Twenty percent of the world's seaborne oil transits the Strait. Losing that volume for this long should have broken the market. Three things stopped it.
China opened the taps on its reserves
The biggest cushion has come from Beijing. China built one of the world's largest strategic petroleum reserves over the past decade, stockpiling cheap crude during every dip. Now it is drawing those reserves down at a steady pace to feed domestic refineries.
Morgan Stanley analysts said China could sustain its current draw rate "for months, possibly the balance of the year." That single factor has absorbed a significant share of the missing Gulf barrels. Without it, the picture would be very different.
Prices were low coming in
Brent sat near $74 when the war started. Global inventories were not stretched. Demand had been soft through late 2025 on weak Chinese industrial output and a slowdown in European freight. The crisis hit a market with some slack in it, not one already running hot.
That is a sharp contrast with 2022, when Russia invaded Ukraine while oil was already above $90 and OPEC spare capacity was thin. The starting point matters.

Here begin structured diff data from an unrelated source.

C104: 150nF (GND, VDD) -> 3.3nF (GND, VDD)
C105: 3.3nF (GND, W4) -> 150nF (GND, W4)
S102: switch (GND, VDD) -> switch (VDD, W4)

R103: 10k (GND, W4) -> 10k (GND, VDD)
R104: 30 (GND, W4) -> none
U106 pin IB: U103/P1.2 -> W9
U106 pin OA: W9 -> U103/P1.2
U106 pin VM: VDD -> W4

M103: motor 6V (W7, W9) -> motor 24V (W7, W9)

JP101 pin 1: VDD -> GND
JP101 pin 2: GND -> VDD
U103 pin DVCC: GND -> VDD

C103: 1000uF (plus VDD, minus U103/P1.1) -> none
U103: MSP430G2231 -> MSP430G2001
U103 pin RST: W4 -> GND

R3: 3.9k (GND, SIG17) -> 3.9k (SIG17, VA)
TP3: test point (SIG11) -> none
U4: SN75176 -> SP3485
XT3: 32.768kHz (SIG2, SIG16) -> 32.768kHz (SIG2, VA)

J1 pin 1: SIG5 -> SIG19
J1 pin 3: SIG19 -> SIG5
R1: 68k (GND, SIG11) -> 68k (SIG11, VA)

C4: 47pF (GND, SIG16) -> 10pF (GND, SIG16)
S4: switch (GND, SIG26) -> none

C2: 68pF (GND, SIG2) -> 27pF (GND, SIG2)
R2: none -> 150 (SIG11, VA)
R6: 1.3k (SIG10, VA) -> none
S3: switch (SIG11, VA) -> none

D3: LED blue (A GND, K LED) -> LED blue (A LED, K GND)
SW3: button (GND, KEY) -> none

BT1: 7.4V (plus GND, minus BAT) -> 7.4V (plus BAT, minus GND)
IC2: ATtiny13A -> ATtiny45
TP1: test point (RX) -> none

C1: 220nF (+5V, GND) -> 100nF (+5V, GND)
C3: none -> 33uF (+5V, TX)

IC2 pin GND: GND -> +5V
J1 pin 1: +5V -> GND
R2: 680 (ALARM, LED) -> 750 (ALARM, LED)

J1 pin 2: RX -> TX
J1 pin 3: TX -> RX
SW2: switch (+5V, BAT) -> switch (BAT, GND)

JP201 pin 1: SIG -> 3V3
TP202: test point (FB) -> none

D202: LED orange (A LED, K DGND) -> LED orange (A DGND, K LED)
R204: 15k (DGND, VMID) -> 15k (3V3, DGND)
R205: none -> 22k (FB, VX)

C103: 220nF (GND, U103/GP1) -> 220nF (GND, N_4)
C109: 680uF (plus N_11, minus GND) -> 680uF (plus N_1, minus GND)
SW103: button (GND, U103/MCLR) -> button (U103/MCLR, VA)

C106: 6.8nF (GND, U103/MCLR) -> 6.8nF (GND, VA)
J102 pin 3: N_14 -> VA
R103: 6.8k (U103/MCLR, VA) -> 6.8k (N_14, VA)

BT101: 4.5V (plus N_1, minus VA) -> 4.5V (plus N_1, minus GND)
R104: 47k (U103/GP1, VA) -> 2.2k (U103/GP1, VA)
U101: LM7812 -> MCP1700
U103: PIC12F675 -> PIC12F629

The market keeps betting on a deal
Futures curves have consistently priced in a Hormuz reopening within months. Every diplomatic signal, however faint, triggers a wave of short selling. Last week alone, deal rumors sent Brent crashing $17 in four days before the rally resumed.
Goldman Sachs chief economist Jan Hatzius put it this way: "Markets never lost faith that very large consumer price hikes would prompt a US policy shift."
That faith has been wrong so far. Trump rejected Iran's latest proposal on May 10. Saudi Aramco CEO Amin Nasser told investors on Sunday that the market will not normalize until 2027 if the Strait stays closed past mid-June.
The risk is still to the upside
The three pillars holding prices down are all temporary. China's reserves deplete. Pre-crisis slack gets consumed. And at some point, the market may stop pricing in a deal that keeps not happening.
Brent at $107 is not the crisis everyone expected. It may just be the crisis arriving on a delay.